Cell Phone News

T-Mobile details quirky prorated ETF policy – almost useless

By Will Park on Tuesday, June 24th, 2008 at 12:57 PM PST In Announcements, Services, T-Mobile

T-Mobile (NYSE: DT), facing ETF-pressures from consumers and the Feds alike, have finally given in to the prorated ETF trend. But, we really can’t fathom why America’s favorite (at least according to JD Power) wireless carrier wouldn’t give customers a bigger break on their ETF (early termination fee) policy.

While the rest of the Big Four will be rolling out, or have already introduced, prorated ETF policies that decrease the penalty fee on a sliding T-Mobile logoscale (proportional to the remaining contract length), T-Mobile has gone the decidedly more questionable route.

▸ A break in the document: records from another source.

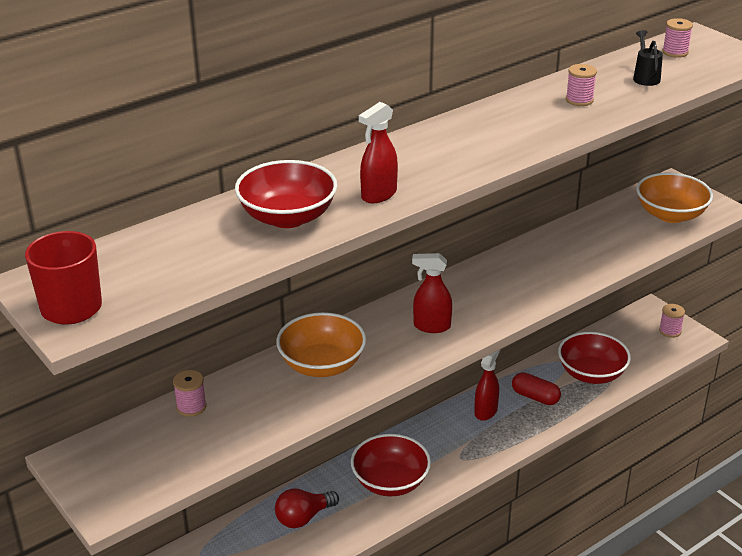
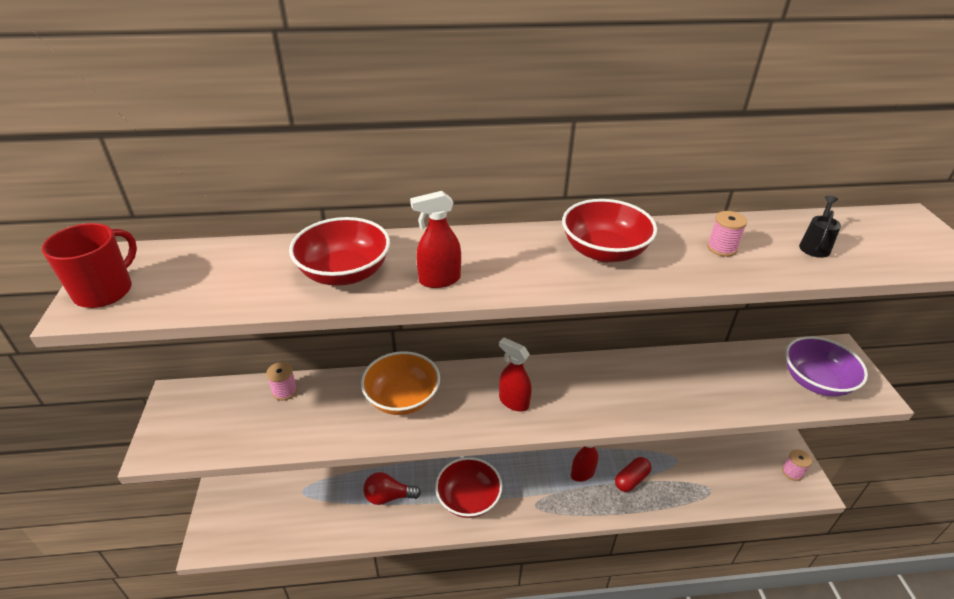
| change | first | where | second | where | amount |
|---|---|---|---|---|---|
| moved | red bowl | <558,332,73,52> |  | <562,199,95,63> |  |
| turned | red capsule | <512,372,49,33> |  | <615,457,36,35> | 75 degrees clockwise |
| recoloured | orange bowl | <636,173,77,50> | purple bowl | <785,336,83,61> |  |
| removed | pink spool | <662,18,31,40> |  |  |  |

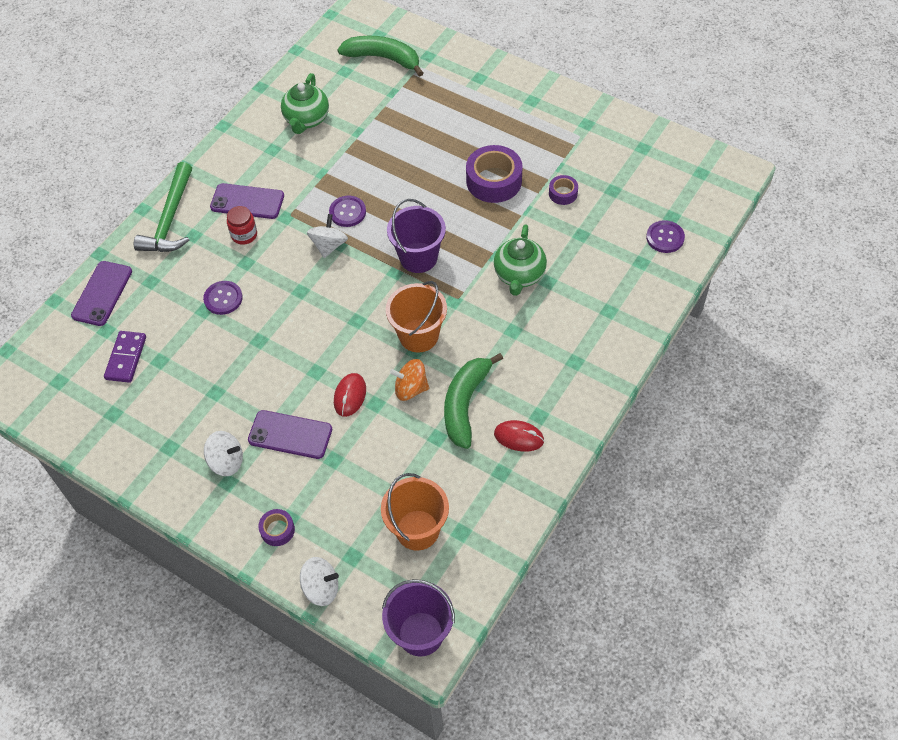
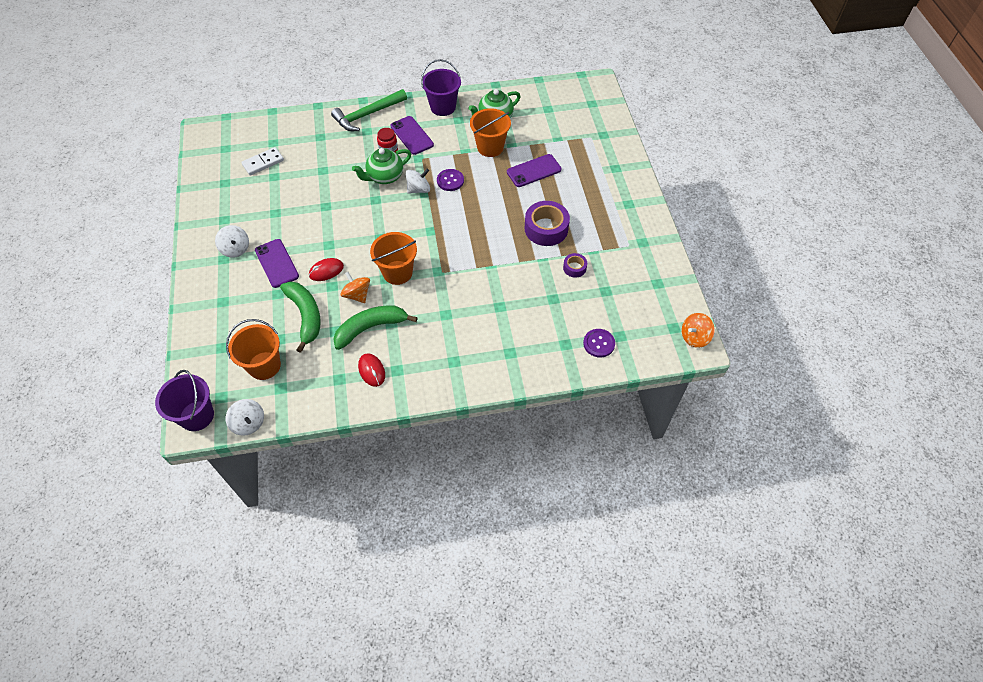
| change | first | where | second | where | amount |
|---|---|---|---|---|---|
| moved | white spinning top | <300,557,39,49> |  | <226,399,38,37> |  |
| recoloured | purple domino | <104,331,42,52> | white domino | <241,147,43,28> |  |
| moved | green banana | <337,36,86,41> |  | <280,282,41,71> |  |
| moved | green teapot | <494,224,53,72> |  | <352,148,59,36> |  |
| moved | purple bucket | <387,199,59,74> |  | <421,59,40,57> |  |
| added |  |  | orange bucket | <470,108,41,49> |  |
| moved | purple phone | <71,261,61,65> |  | <507,154,55,33> |  |
| added |  |  | orange spinning top | <682,313,33,35> |  |
| removed | purple button | <203,281,40,34> |  |  |  |
| removed | purple tape | <258,509,37,37> |  |  |  |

T-Mobile’s prorating policy breaks down the $200 T-Mobile ETF to a much more wallet-friendly $100 once the contract dwindles down to 6 months in remaining length. With 3 months left on the commitment-clock, T-Mobile will forgive all but $50 of your ETF. The last 30 days will cut your ETF down to $50 or the remainder of your wireless bill (whichever is less).

So, T-Mobile’s prorated ETF policy is almost completely useless for most people looking to get a break on their ETF mid-contract. But, for those of you looking to jump ship just a bit early of the contract’s expiration, T-Mo’s 6-month cutoff might be just the kind of prorating you’re looking for. Still, it would have been nice to see T-Mobile follow suit with the rest of the national US wireless carriers.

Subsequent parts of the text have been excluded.